Howling down the frontstretch now, for example, I'm trying to inventory what I can actually see. It isn't much. I can see the hood of my car, sort of, the short blur of track between my car and the one in front of me, the rear window of Chad's car and the back of Chad's car seat. I can just see the top of his helmet. I have a general idea that somewhere in front of him is more race track, and the horizon, but I'm not actually seeing it so much as remembering that it's out there. My eyes have got their hands full. The faster you run, the more your field of vision narrows and the shorter it becomes, until everything in the world telescopes down to the 40 or 50 feet in front of your car in an arc about 10 feet wide.
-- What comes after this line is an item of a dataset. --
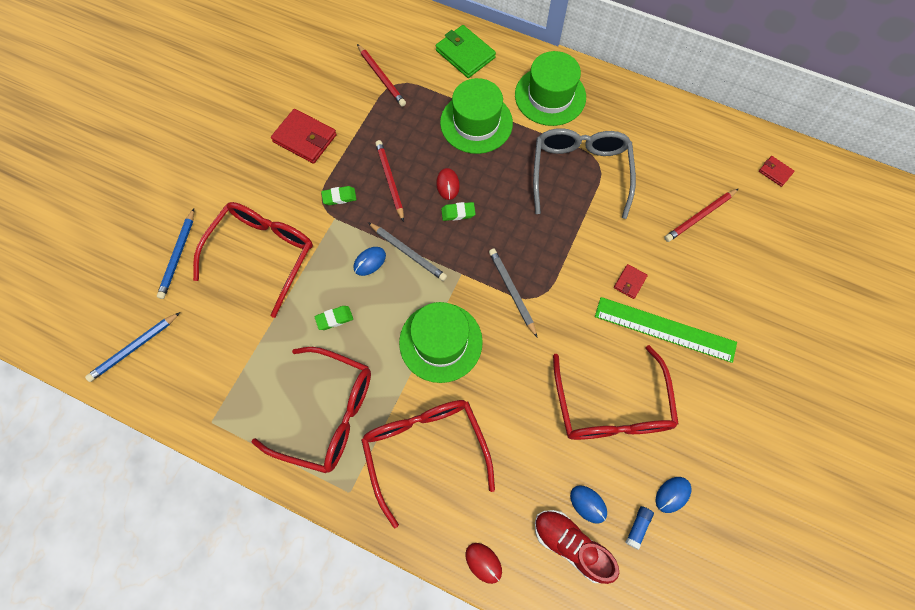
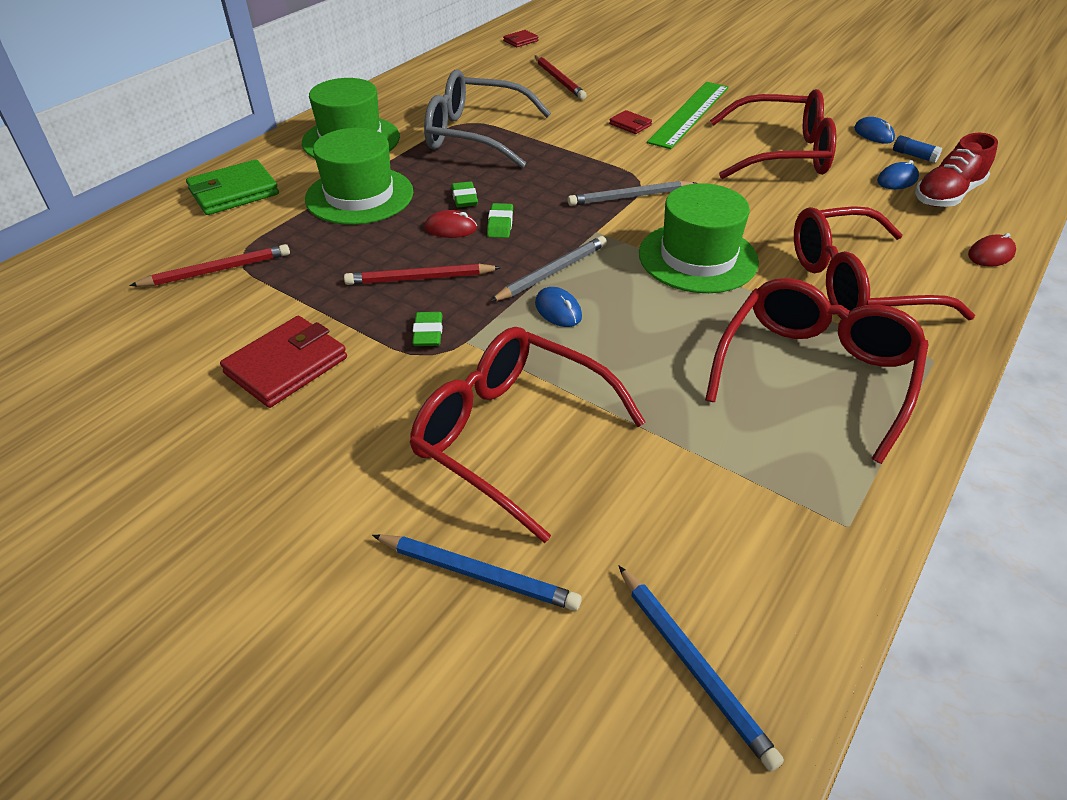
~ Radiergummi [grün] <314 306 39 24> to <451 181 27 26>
That the shatterproof windshield is etched with scratches and smeared with oil and explodes with glare every time the sun hits it doesn't make the driving any easier.
Seeing things inside the car is even harder. Everything is vibrating like mad and my head's vibrating like mad and banging from side to side as centrifugal force is pulling me and all my soft tissue up, up, up to the right at a couple of times the force of gravity, and where the dashboard and the gauges used to be is only a colorful Impressionist painting of a set of instruments. By tightening my jaw muscles and stiffening my neck and concentrating on the immense tachometer, I can just make out the orange needle pointing to about the nine o'clock position. In the time it takes me to see it, though, I've run 100 yards down the track at well over 100 miles per hour with no idea of what was in front of me. I could be picking shards of instructor out of my grill. So. No more looking at the gauges.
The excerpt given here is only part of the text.